Why is “Green” remodeling becoming more relevant?
Green remodeling is often referred to as the use of sustainable building material resources. Popular examples of these materials are found in formaldehyde free plywood and particle board used in cabinet construction and counter top substrates, flooring alternatives like cork and bamboo, building materials including paint, finishes, and carpeting with low volatile organic compounds, (VOC’s), and lumber harvested from certified sustainable forests. However, green is much more than the raw materials used in remodeling construction.
The relevance of green remodeling is driven by many influencing factors; consumers’ acknowledgement of their ecological responsibility and stewardship, depleting natural resources, savvy marketing by manufacturers, and an expanding knowledge base and availability of alternatives to traditional building materials. For now though, it is the cost of and the conservation energy and water that is creating the most profound impact on the relevance of being green.
The act of remodeling an existing dwelling or structure is inherently green.

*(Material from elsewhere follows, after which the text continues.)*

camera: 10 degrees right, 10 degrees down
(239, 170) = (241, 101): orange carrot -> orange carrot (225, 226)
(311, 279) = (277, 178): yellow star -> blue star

The structural core is largely preserved or added on to, substantially reducing the harvesting of trees for new lumber, new infrastructure is adapted to the existing or substantially improved energy efficient mechanical systems, old un-insulated exteriors are insulated to reduce energy consumption and enhance comfort, and new energy and water management technologies integrated into a project to allow the entire dwelling to be smarter in its use and consumption of resources.

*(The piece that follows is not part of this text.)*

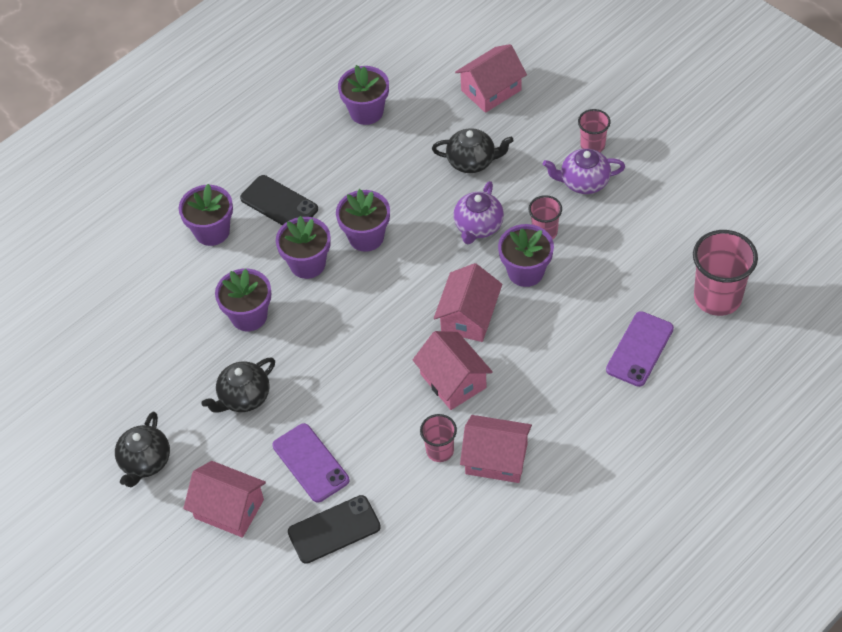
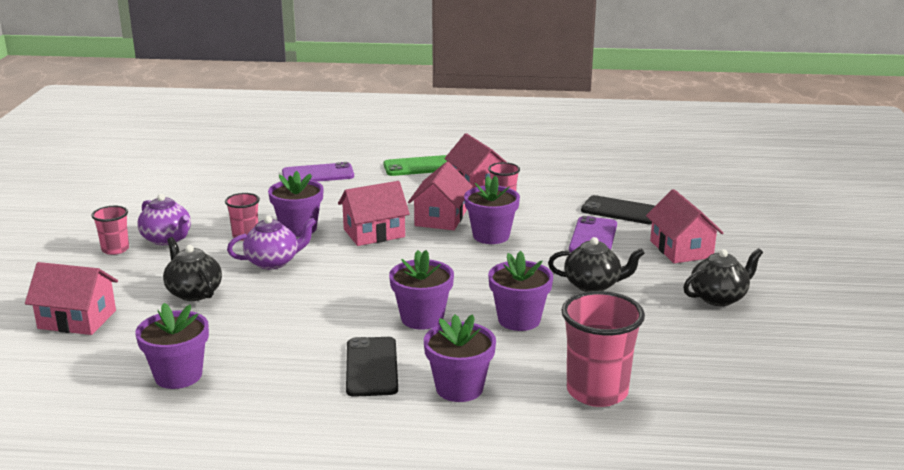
camera: 135 degrees left, 30 degrees down
(366, 237) = (352, 304): purple flower pot -> purple flower pot (491, 236)
(586, 442) = (419, 167): none -> green phone
(717, 298) = (237, 166): pink cup -> pink cup (597, 392)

Remodeling parts or all of existing home to enhance its functional needs for space, comfort, maintainability, and livability bodes greater environmental responsibility in contrast to building new from scratch when its un-used products are recycled, re-utilized, donated for re-use, and improves the behavioral characteristics of its total energy consumption. A new energy efficient home built in a remote rural area with no public transportation or near proximity to schools, shopping, and work does little to reduce the carbon footprint on the planet if both spouses must travel 30 miles separately each way to work, drive the kids to each of their schools, sports, shopping, doctors appointments, and spend the weekend on a riding tractor to cut the lawn.

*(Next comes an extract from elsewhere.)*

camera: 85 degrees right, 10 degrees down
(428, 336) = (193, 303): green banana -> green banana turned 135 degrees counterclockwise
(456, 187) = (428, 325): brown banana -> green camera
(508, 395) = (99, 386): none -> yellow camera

As more environmentally sensitive products and manufactures come online the availability, affordability, and demand of and for these products will prevail. It will continue to be the consumer demand for responsible utilization of natural resources and the rising costs of our resources that will determine the relevance and drive the markets’ and the construction industry response to remodeling green. The advent of a zero emissions vehicle that consumes no fossil fuel and can be electrically recharged exclusively by solar power from a plug in your garage is here. Collecting renewable, (green), energy for a home’s operation is readily available too, but the lines have yet to form to be the first ones on the block to do so, yet.